Using $p, q$ as the indexes in Fourier Space, it can shown that (note $\odot$ is defined as the Hadamard Product, i.e. element-wise multiplication): $$ \hat{( \psi_y \omega_x )}_{pq} = \text{fft2} \left[ \text{ifft2} \left[ \hat{(\psi_y)}_{pq} \right] \odot \text{ifft2} \left[ \hat{(\omega_x)}_{pq} \right] \right] $$

However, as the Fourier Transform and the Inverse Fourier Transform are computationally expensive, I'm looking for a different way to evaluate this term without flipping back and forth between physical and frequency space.
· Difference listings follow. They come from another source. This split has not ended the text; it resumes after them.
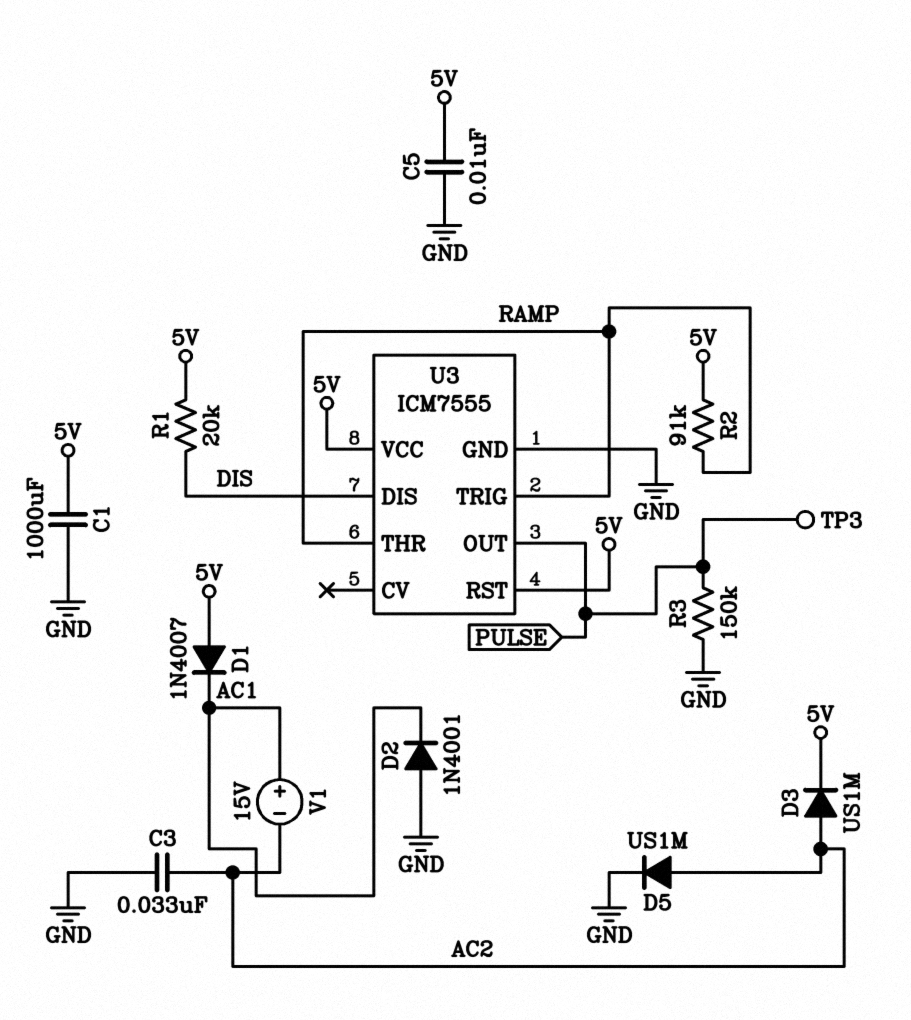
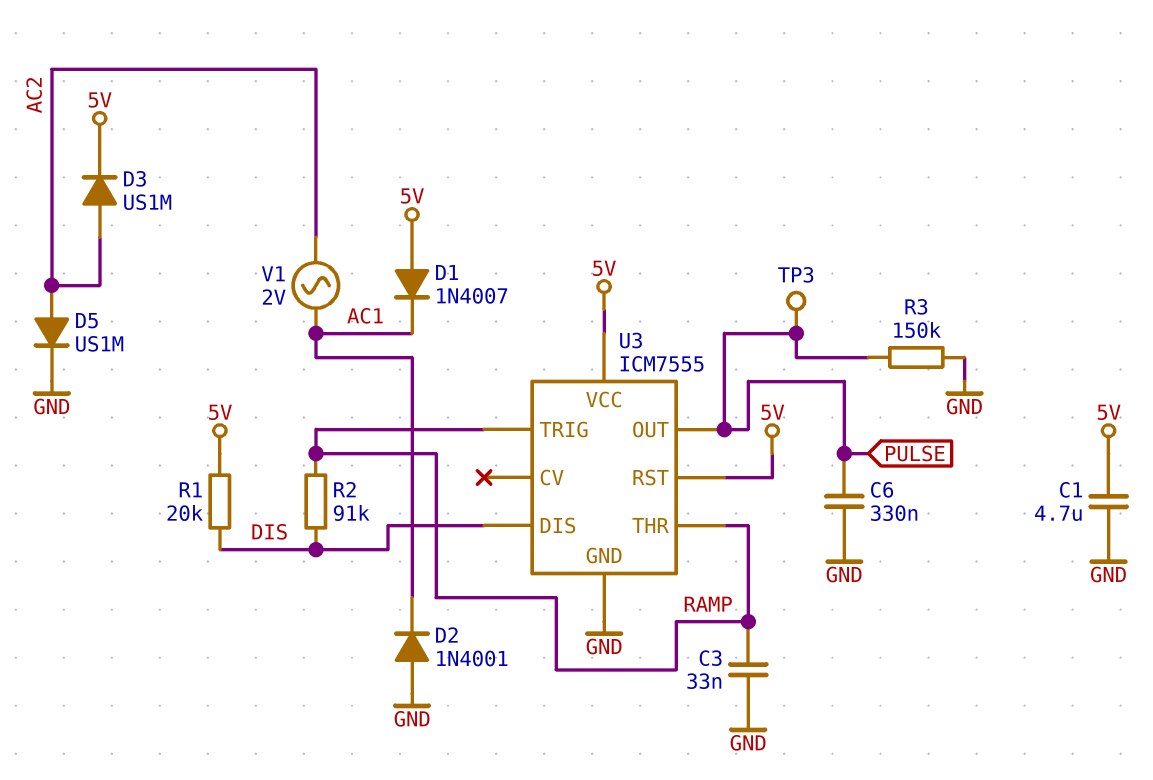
C1: 1000uF (5V, GND) -> 4.7uF (5V, GND)
C3: 33nF (AC2, GND) -> 33nF (GND, RAMP)
C5: 10nF (5V, GND) -> none
C6: none -> 330nF (GND, PULSE)
R2: 91k (5V, RAMP) -> 91k (DIS, RAMP)
V1: 15V (plus AC1, minus AC2) -> AC 2V (AC1, AC2)

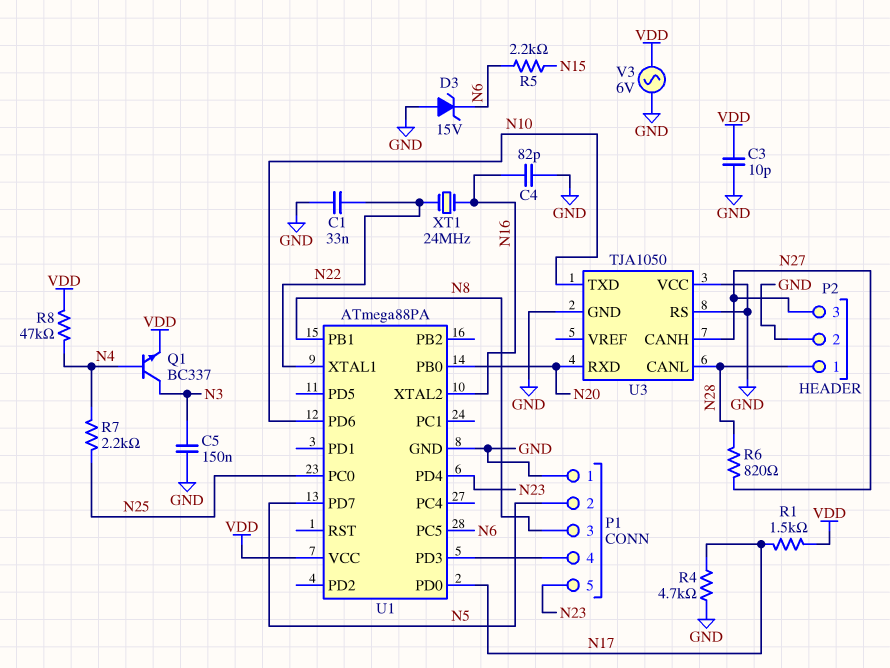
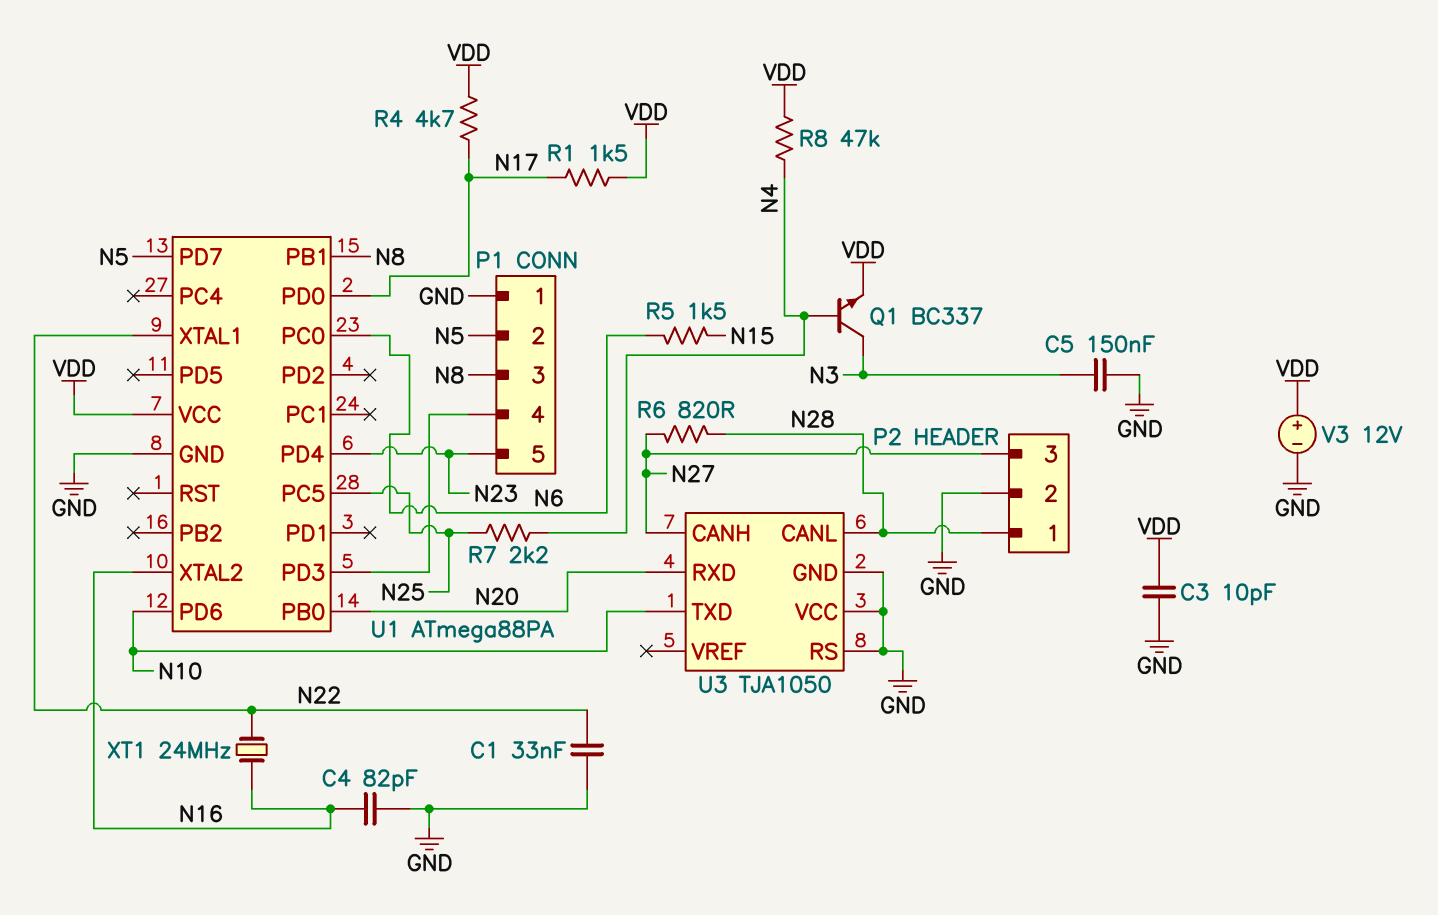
D3: zener 15V (A GND, K N6) -> none
R4: 4.7k (GND, N17) -> 4.7k (N17, VDD)
R5: 2.2k (N6, N15) -> 1.5k (N6, N15)
U1 pin PC0: N25 -> N6
U1 pin PC5: N6 -> N25
V3: AC 6V (GND, VDD) -> 12V (plus VDD, minus GND)

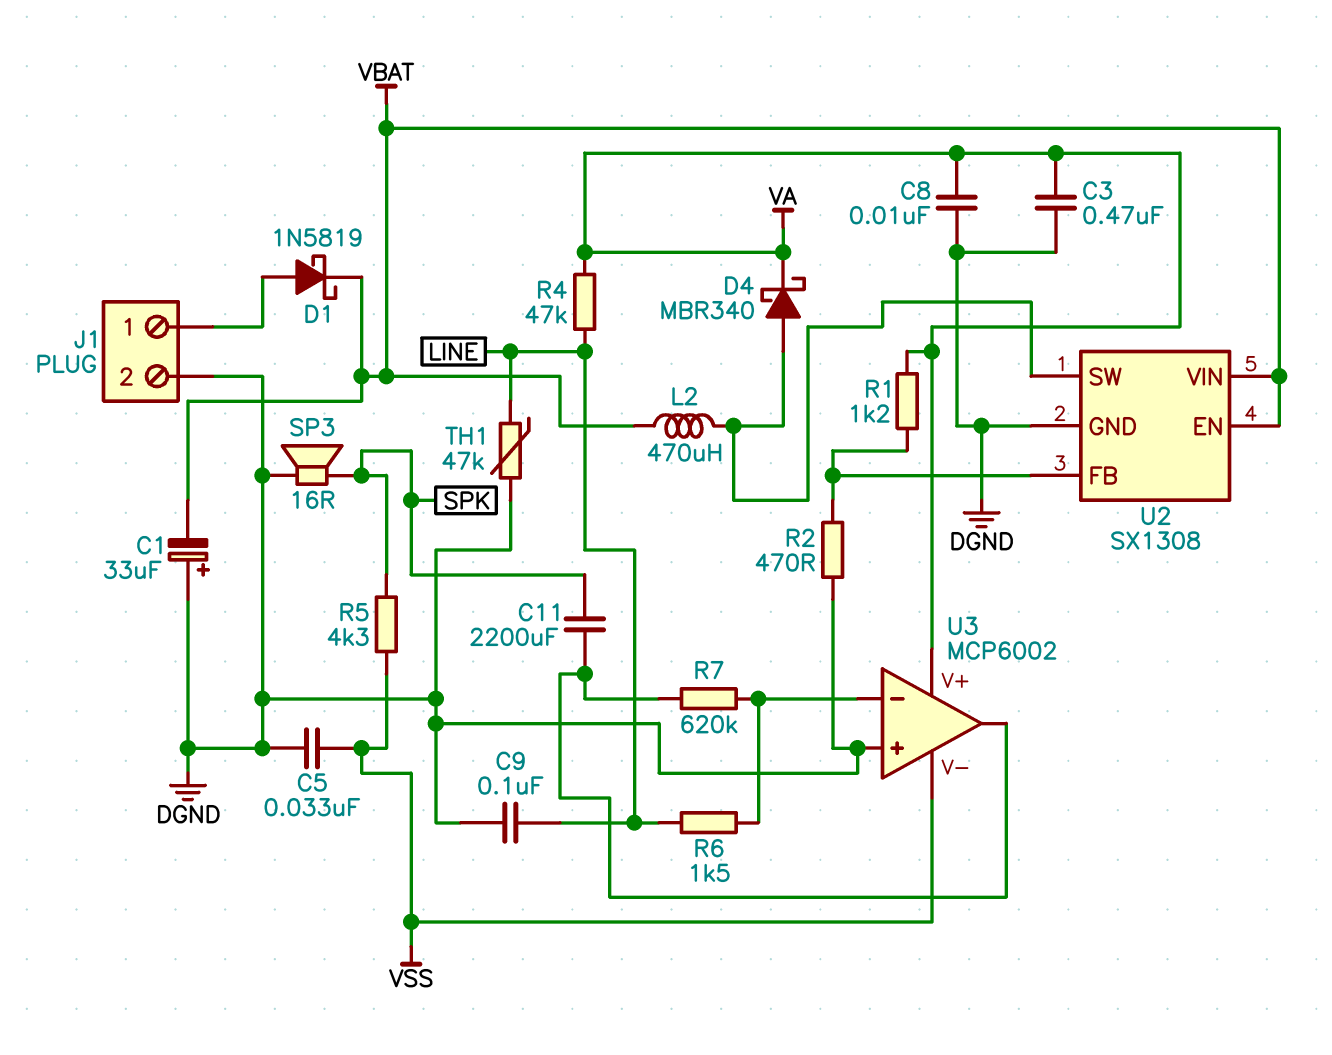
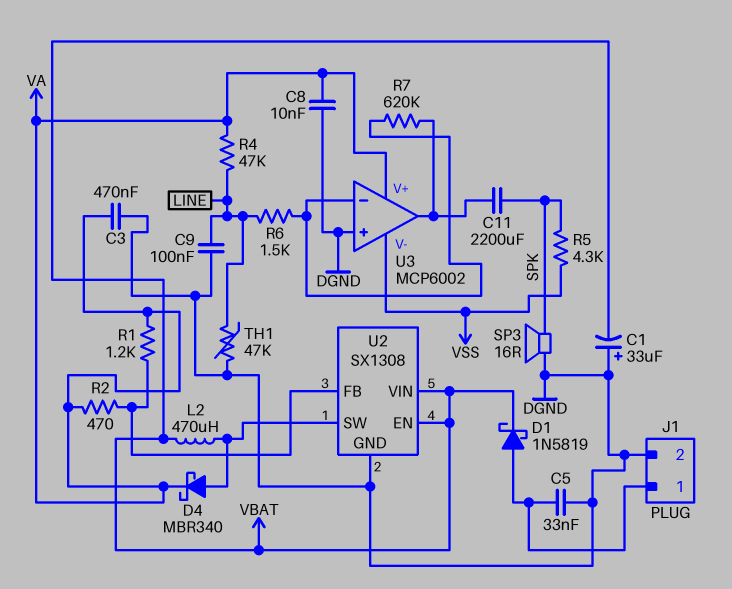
C5: 33nF (DGND, VSS) -> 33nF (DGND, J1/1)
R2: 470 (DGND, U2/FB) -> 470 (U2/FB, VA)

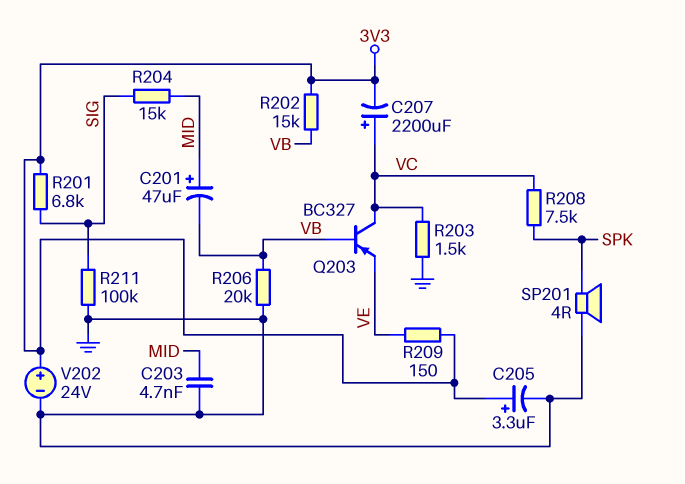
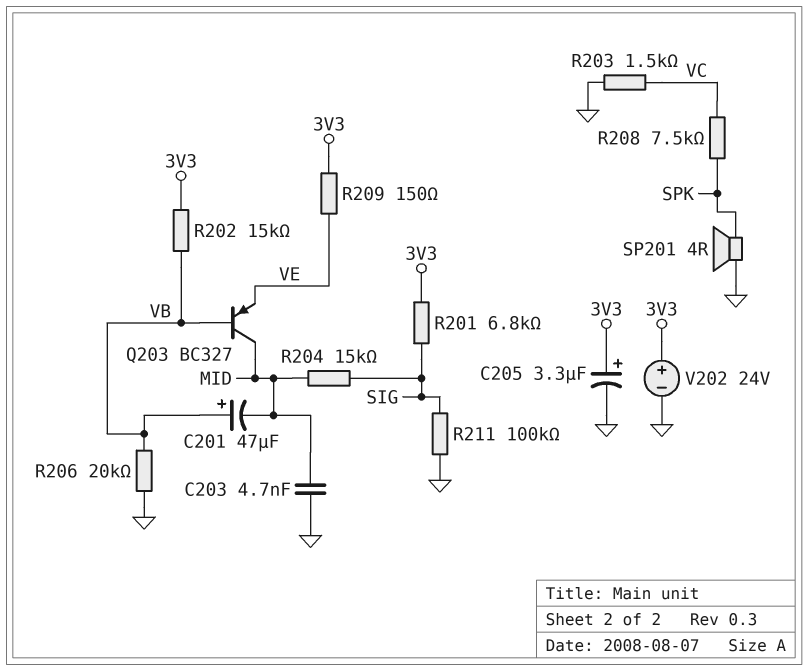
C201: 47uF (plus MID, minus VB) -> 47uF (plus VB, minus MID)
C207: 2200uF (plus VC, minus 3V3) -> none
Q203: PNP BC327 (B VB, C VC, E VE) -> PNP BC327 (B VB, C MID, E VE)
Since the Convolution Theorem page on Wikipedia had the following: $$ F(g * h) = F(g) \odot F(h) $$ $$ F(g \odot h) = F(g) * F(h) $$

I attempted to write a quick test to prove this second equation:

import numpy as np
import scipy as sc

b = np.random.rand(10, 10)
c = np.random.rand(10, 10)

B = np.fft.fft2(b)
C = np.fft.fft2(c)

A1 = np.real(np.fft.fft2((np.fft.ifft2(B) * np.fft.ifft2(C))))
A2 = np.real(sc.signal.convolve2d(B, C, mode = 'same', boundary = 'fill'))[0:10, 0:10]

import matplotlib.pyplot as plt
plt.pcolor(A2 - A1)
plt.colorbar()
plt.show()

However, regardless of what mode = and boundary = flags I put for sc.signal.convolve2d(), A1 and A2 don't seem to evaluate the same thing. How are the boundary values for the convolution treated, such that I can use the Convolution Theorem for the Inverse Fourier Transform in this instance?